Es algo que siempre he tenido muy presente. Desde pequeña ya sentía mucha curiosidad por cómo había sido la vida de mis padres, su visión del mundo. Y su mirada sobre nosotros, también. En vez de estar rebelándome, muchas veces estaba en una posición más parecida al interés, como si les preguntara «cómo nos veis», «qué creéis que estamos ganando o perdiendo». En la obra Las bárbaras es donde esto aparece quizá de una forma más clara, cuando a raíz del auge del feminismo que estamos viviendo, me pregunté cómo lo percibiría la generación de mi madre y en concreto las mujeres que habían luchado tanto por esta causa, y en las que detectaba ciertos recelos con respecto a la nueva ola. Esa grieta generacional me interesó y decidí escribir una obra que de alguna manera abordara eso, en qué lugar está exactamente esa distancia entre una visión y otra de la mujer, y de su lucha.
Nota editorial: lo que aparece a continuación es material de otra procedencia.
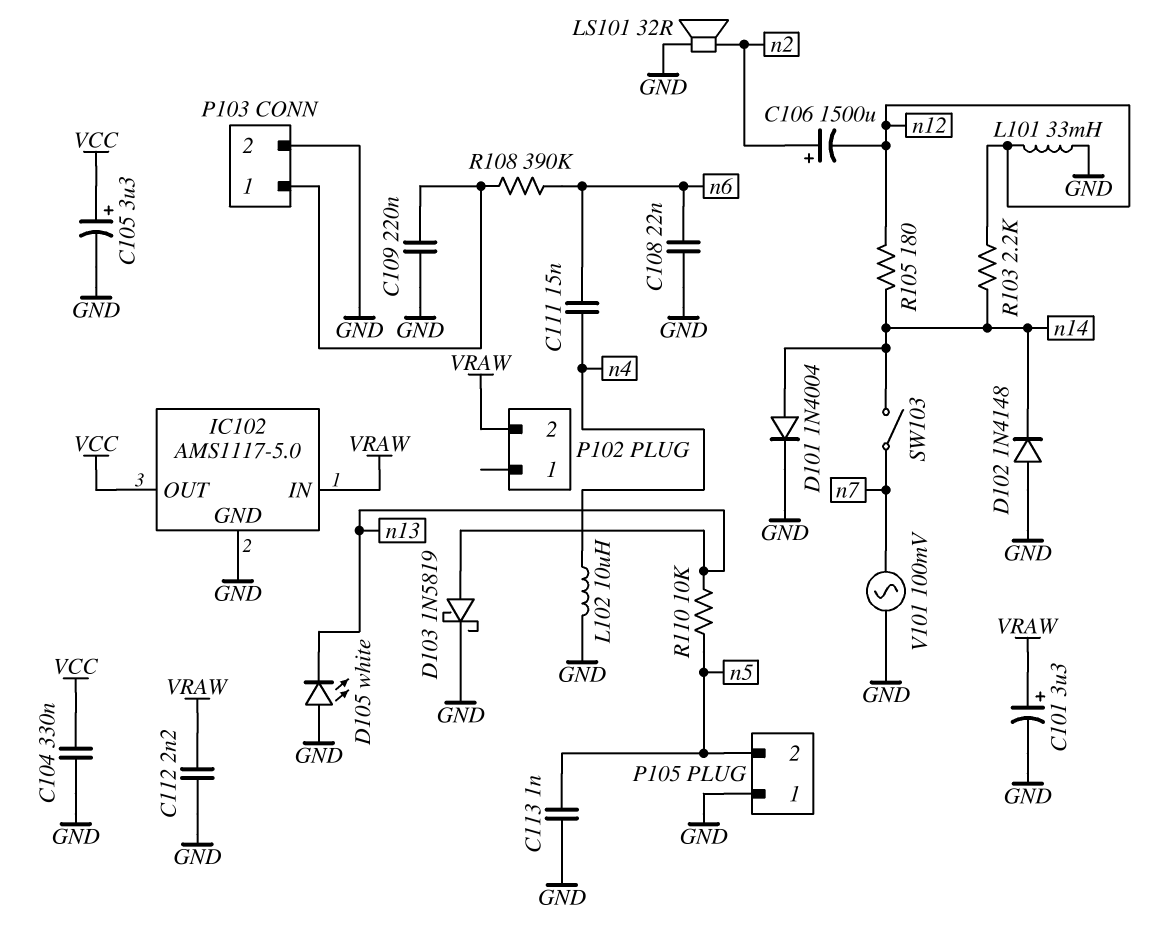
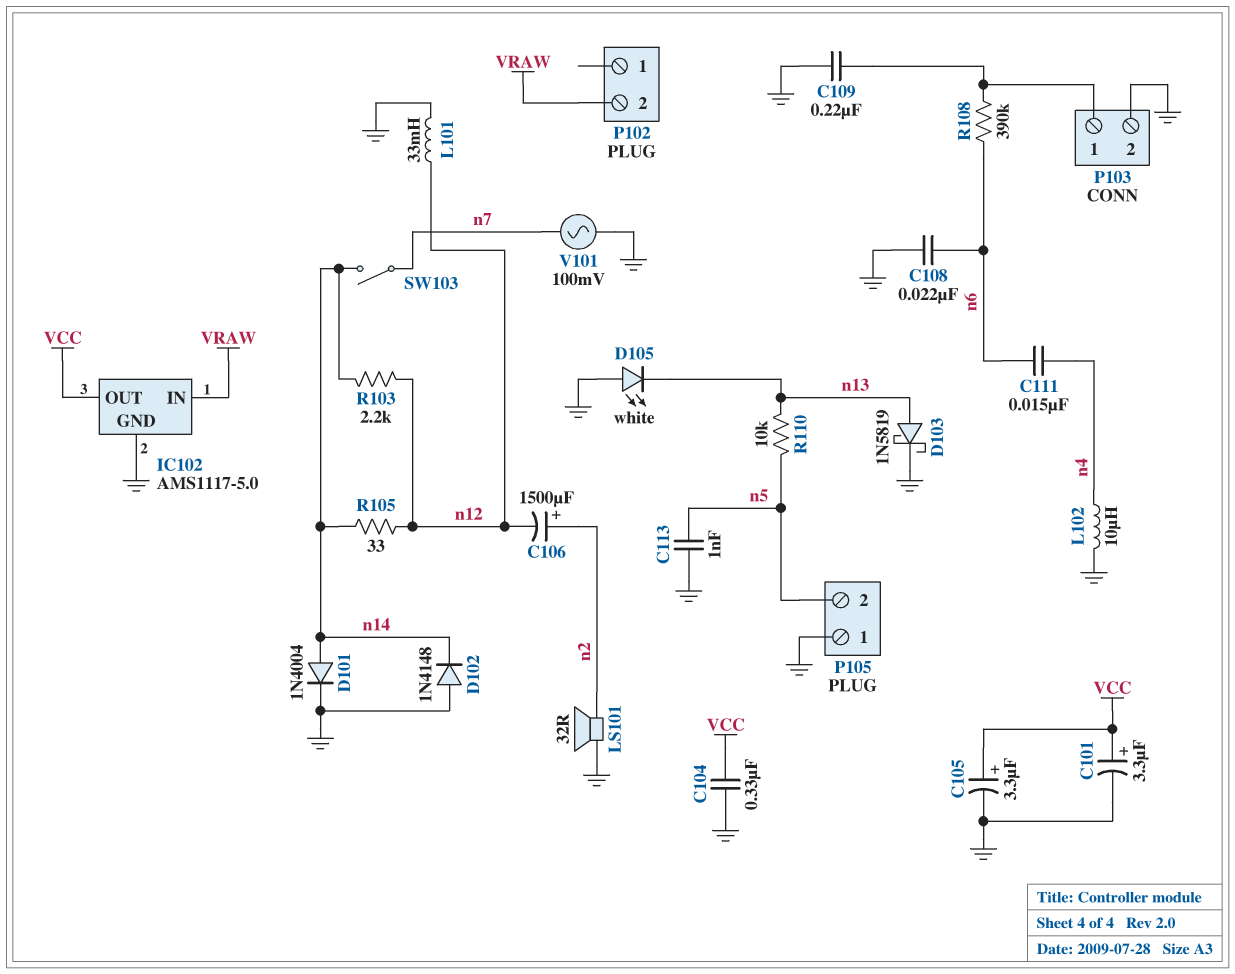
C101: 3.3uF (plus VRAW, minus GND) -> 3.3uF (plus VCC, minus GND)
C112: 2.2nF (GND, VRAW) -> none
R105: 180 (n12, n14) -> 33 (n12, n14)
«Cuando decidí dedicarme a la dramaturgia, fue como si me dejaran en un descampado en el que todo iba a depender de mi propio talento»

Hablando con Liz Perales para preparar este número, nos decía que el teatro es el espacio de ficción donde mejor comedia se está haciendo. Tú has definido alguna vez tu estilo como «falsa comedia», ¿te gusta introducir el humor de forma consciente?

Pues tengo una relación bastante peculiar con el humor, porque llegué a él un poco tarde [ríe]. Recuerdo descubrir el humor. Cuando empecé a escribir con 20 años, mi mirada sobre las cosas era más solemne y más sentenciosa. Descubrí el humor con el público, cuando comencé a presentar obras en vivo y a entender cómo funciona la recepción, qué es eso que sucede en el escenario, que es mucho más amplio y complejo que lo que está pasando en el papel cuando lo escribes en tu casa. En ese aprendizaje empecé a disfrutar mucho ese juego, porque el humor tiene mucho que ver con un juego que me parece de mayor sofisticación intelectual incluso. Es más fácil hablar de las cosas sin humor que con él. Creo que fue a raíz de Los temporales, una obra de 2016, cuando en el trabajo conjunto con el director y los actores empecé a tirar de hilos que ya estaban en la obra, pero me atreví a que fuera divertida. Y comprobé todo lo que puedes conseguir con humor y todo lo que el espectador está dispuesto a escuchar gracias a que lo estás contando de una manera irónica. Por otro lado, mi humor es bastante ácido y se expresa a través de personajes muy cínicos, que son muy divertidos siendo muy crueles.

Hablando de humor ácido, te has confesado fan de Fleabag (que por cierto tiene un origen escénico), y en los últimos años estás escribiendo y adaptando obras para televisión. ¿Cómo es tu relación con esta llamada segunda edad de oro de la televisión?

Tengo muchos proyectos en mente. Los autores tenemos la tragedia de que solo podemos escribir una o dos cosas al año, no podemos hacer como los actores que ruedan cuatro o cinco películas si quieren. Al final siempre estás eligiendo y la propia dinámica de las cosas se impone a tu voluntad. Mis propósitos son infinitos [ríe], y entre ellos he pensado en adaptar alguna de mis obras de teatro al audiovisual. Yo soy fundamentalmente dramaturga, creo que siempre me percibiré así, por el hecho de que fue la opción que elegí siendo muy joven y porque mi vinculación con el teatro es muy intensa, es el ámbito en el que creo que he encontrado más mi sitio y mi voz, pero el audiovisual está abriendo algunas ventanas interesantes en mi cabeza. Es un ámbito duro, pero muy divertido también cuando las cosas van bien, y en el que creo que todavía podemos ser más ambiciosos. Miro mucho lo que ha pasado en la industria británica, en la que los mejores guionistas de televisión proceden del teatro; existe un puente muy transitado y saludable entre la dramaturgia y la televisión y por eso creo que tienen algunas series tan fabulosas. Creo que la mirada de un dramaturgo es diferente y eso les ha permitido llegar a sitios distintos. Hay mucho por experimentar a ese respecto en España y me gustaría aportar algo en un proyecto liderado por mí misma, pero primero tengo que encontrarme un poco a mí misma [ríe] antes de poder ofrecerlo.